I broke the glass and hit the "Emergency Avengers Movie" button. After a year of never quite getting around to it, I finally watched all three hours of Avengers: Endgame from the comfort of my designated spot on the couch in my family home. That's probably not the way it was meant to be seen, but it's definitely the best way to fully immerse yourself in a post-Blip world.
After all, what else if Avengers: Endgame but a movie about coping with a worldwide tragedy?
[Read Part 1 of this essay: I love Marvel movies, but I refuse to watch Avengers: Endgame]
Infinity War feels like forever ago, but February feels forever ago too. Thankfully, my brother was there to remind me where we left off: Iron Man and Nebula adrift in space. But before he could finish a sentence, Captain Marvel had arrived to rescue them. It was a bit of a cop-out, but I didn't care. I just wanted everyone in one room, hashing things out. Endgame offers a bit of that once Tony returns to Earth, but it doesn't really happen until after the movie's brutal "5 Years Later" title card.
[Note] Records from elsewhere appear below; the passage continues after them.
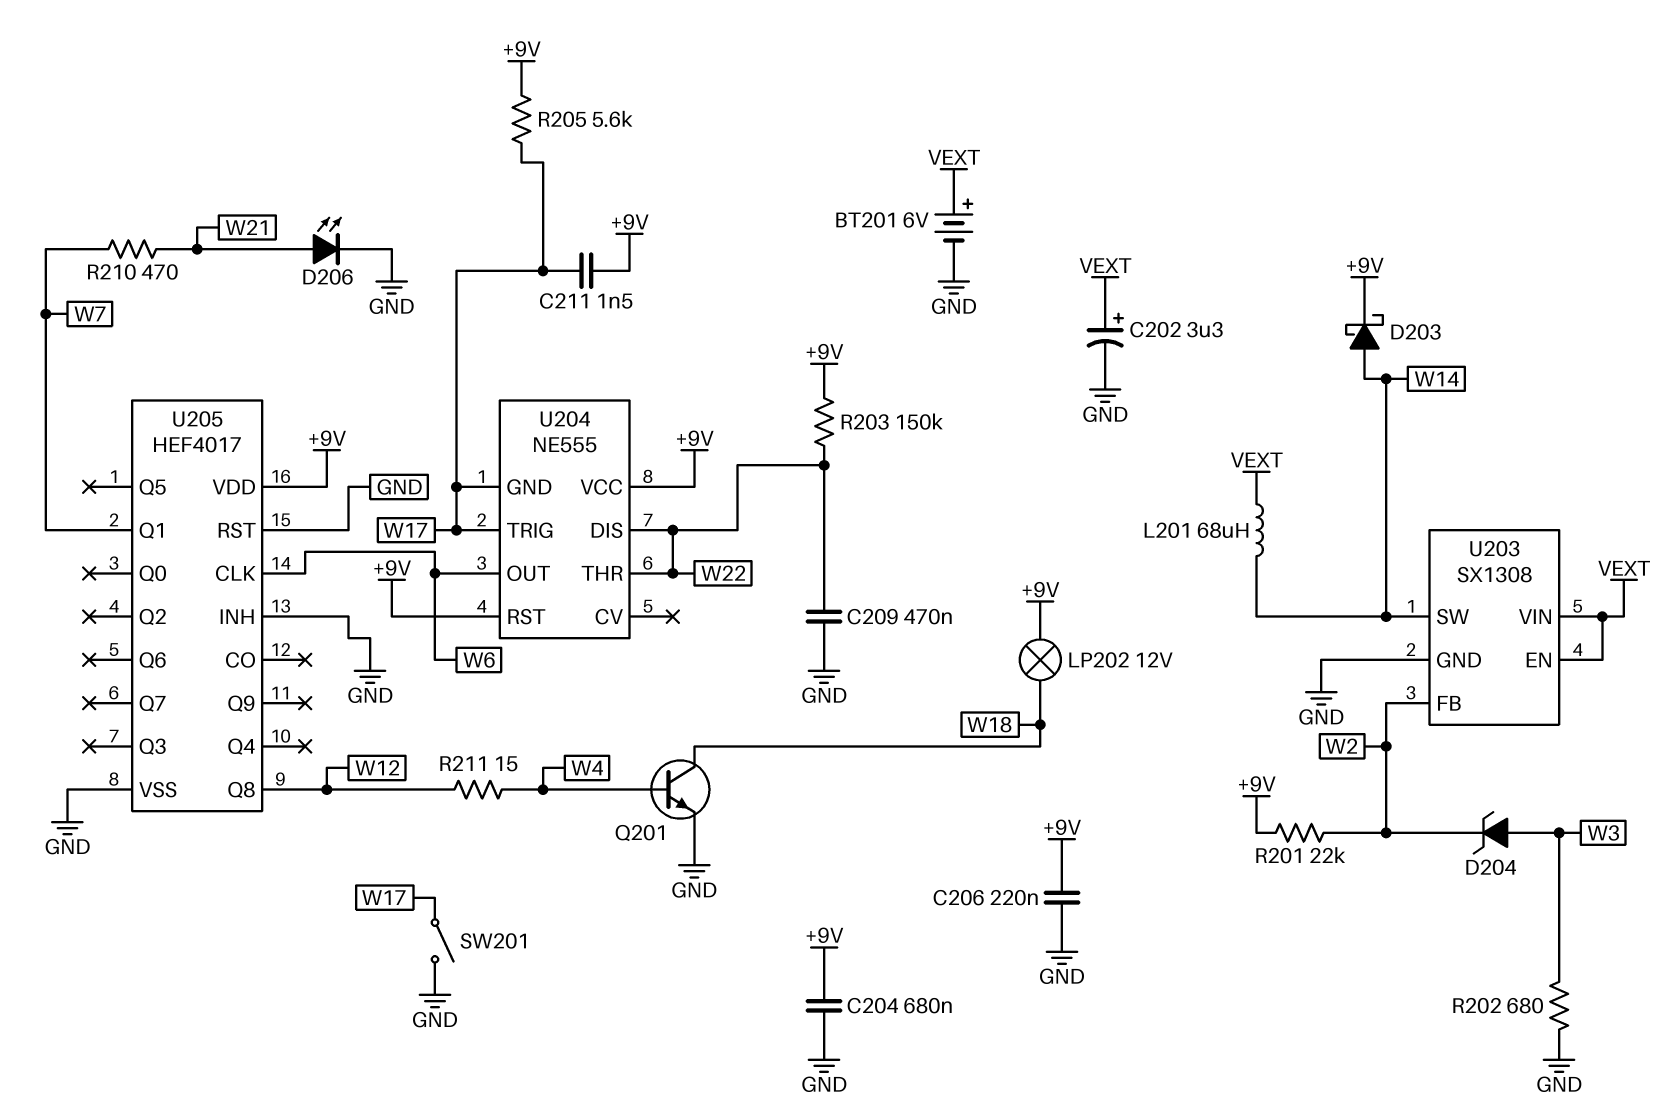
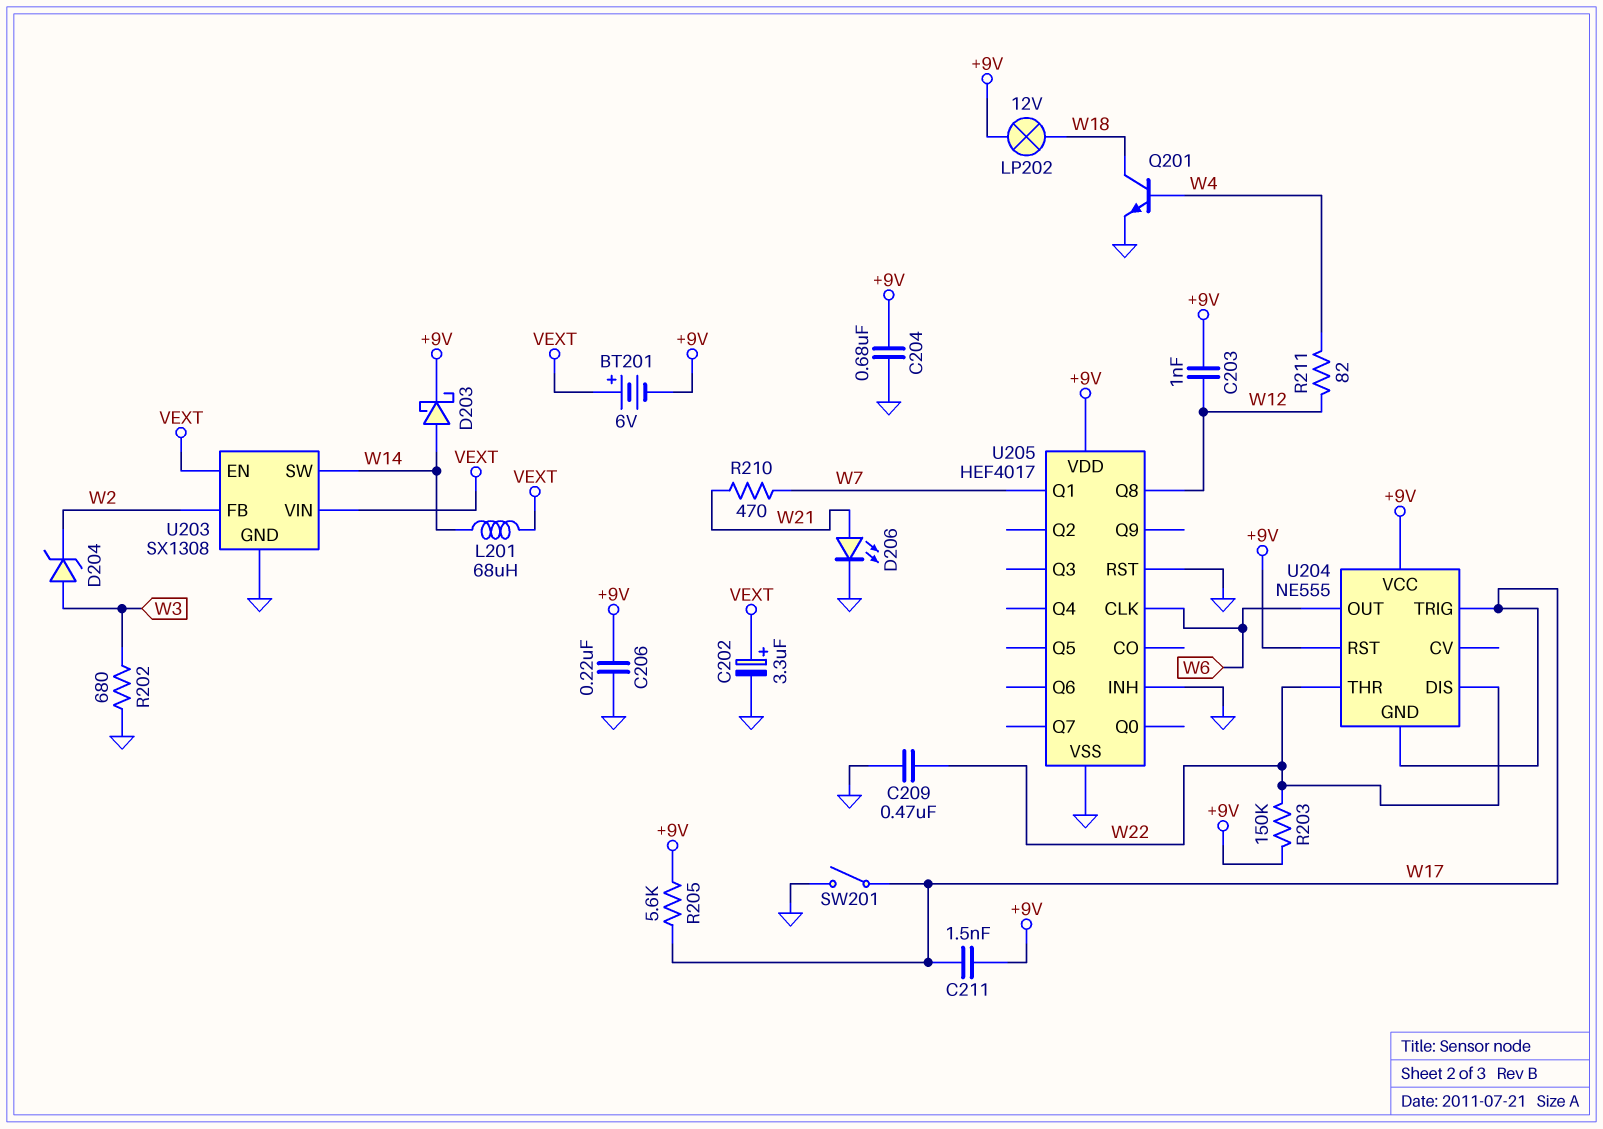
BT201: 6V (plus VEXT, minus GND) -> 6V (plus VEXT, minus +9V)
C203: none -> 1nF (+9V, W12)
R201: 22k (+9V, W2) -> none
R211: 15 (W4, W12) -> 82 (W4, W12)

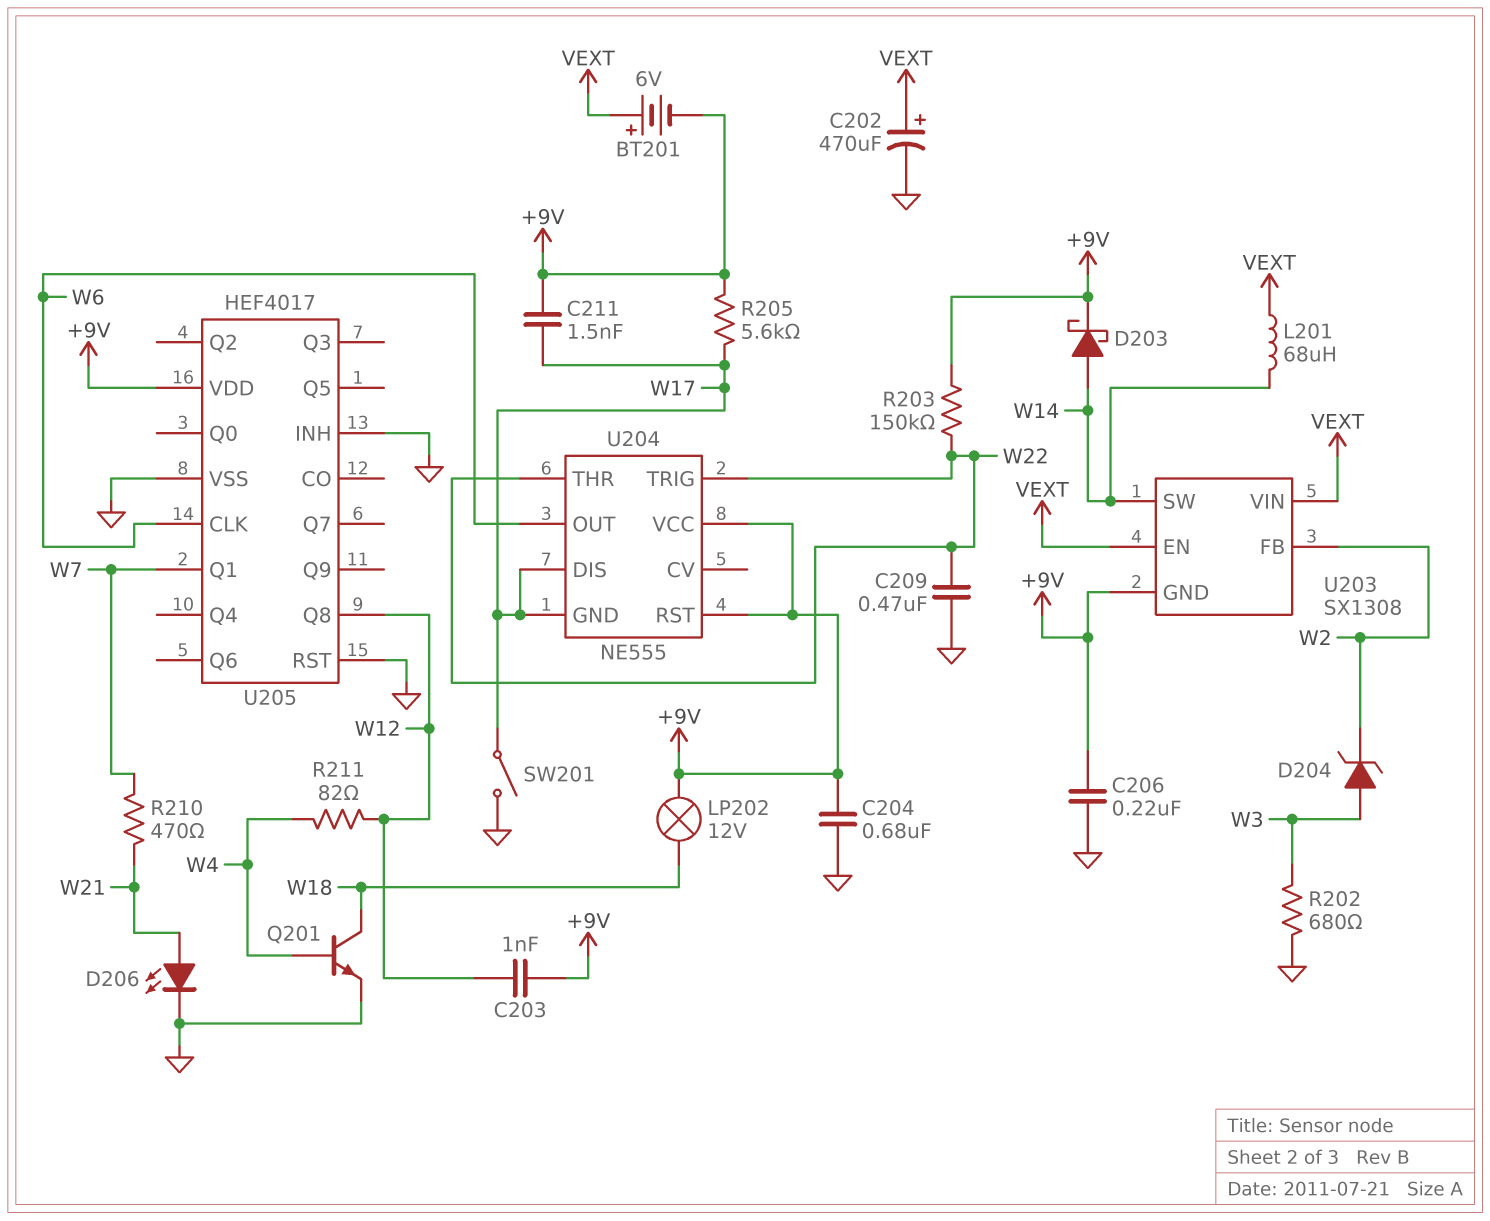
C202: 3.3uF (plus VEXT, minus GND) -> 470uF (plus VEXT, minus GND)
U203 pin GND: GND -> +9V
U204 pin DIS: W22 -> W17
U204 pin TRIG: W17 -> W22

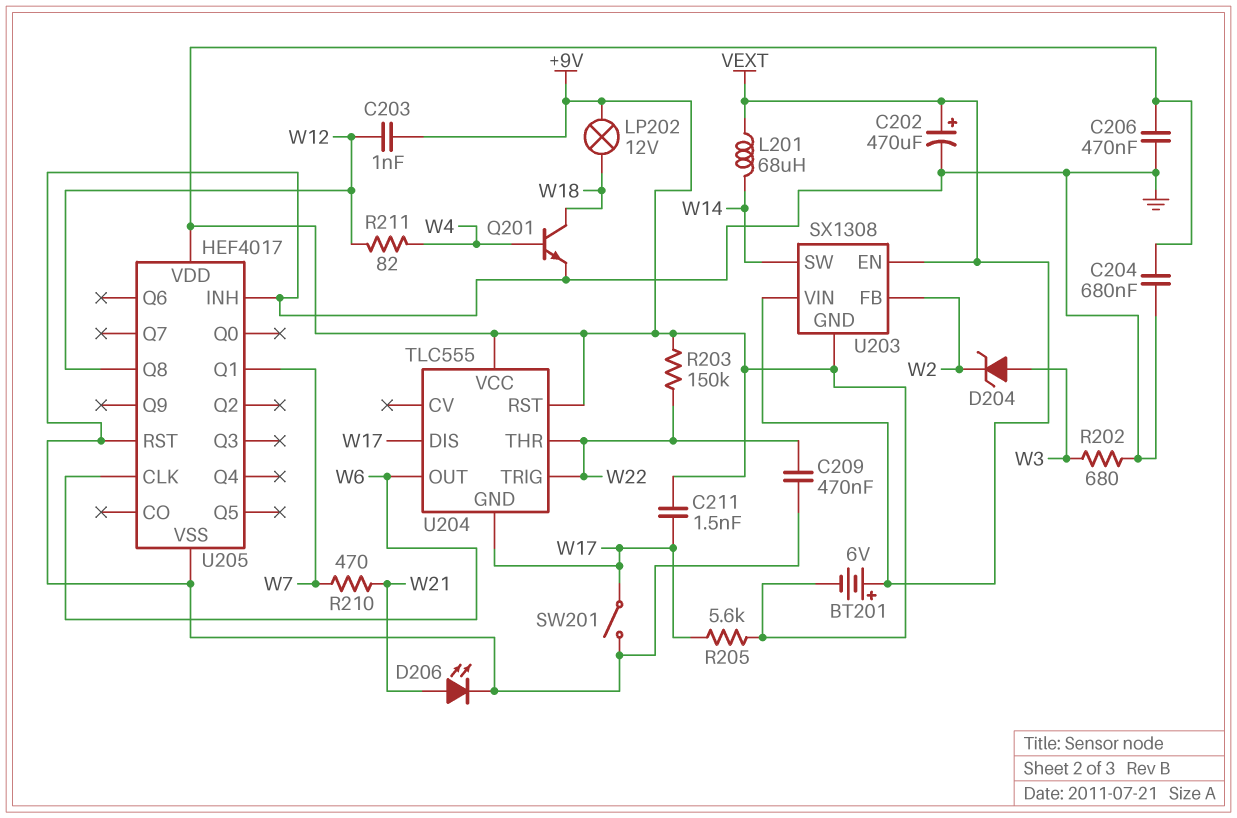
C206: 220nF (+9V, GND) -> 470nF (+9V, GND)
D203: schottky (A W14, K +9V) -> none
U204: NE555 -> TLC555

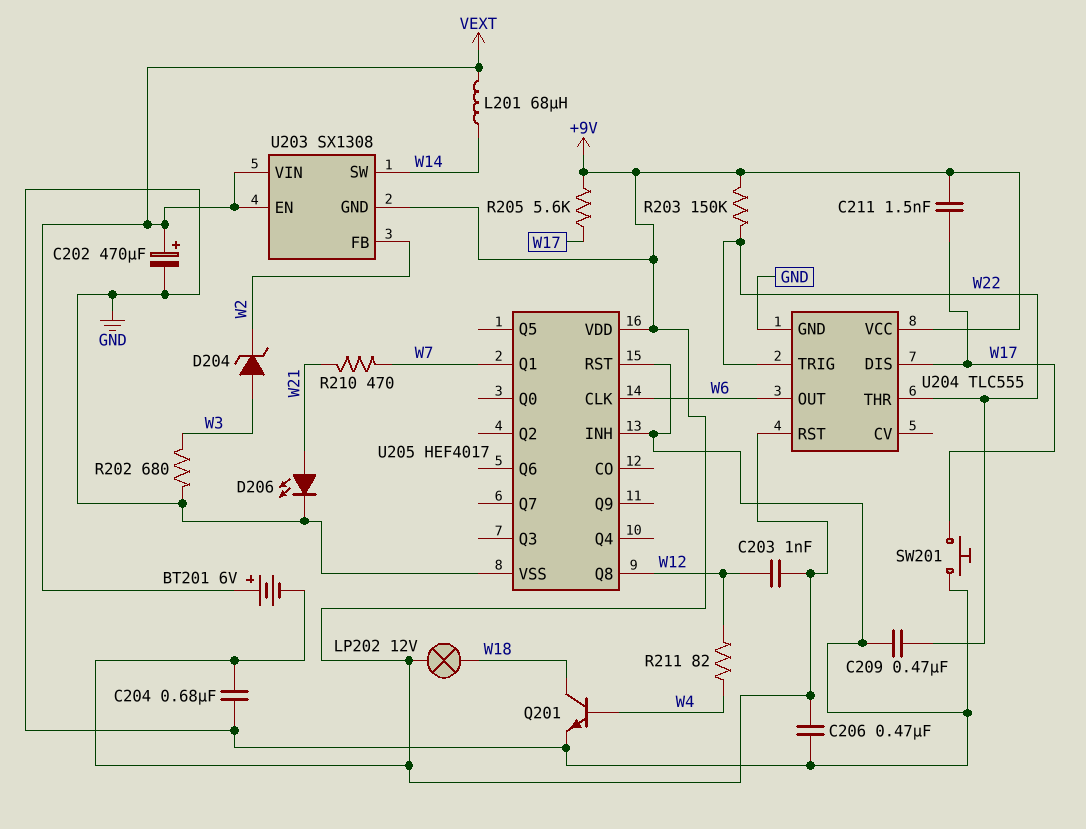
SW201: switch (GND, W17) -> button (GND, W17)
U204 pin GND: W17 -> GND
An Avengers team meeting via holograms establishes the new status quo in a post-Thanos's death world. In a world where work meetings and parties happen over Zoom, this feels eerily prescient.
Knowing how things would end up (eventually) I was also curious how people lived in the in-between, in the weird period of limbo. What was school like? What were people doing to fill the loss? Are we currently living in our own version of Endgame's five-year time jump?
After the Avengers wrap up their holographic Zoom meeting, Steve checks in on Natasha. He tries to comfort her.
"I spotted a pod of whales coming over the bridge," Cap says, always looking for the silver lining. "Fewer ships, cleaner water. Just saying, there's a world out there."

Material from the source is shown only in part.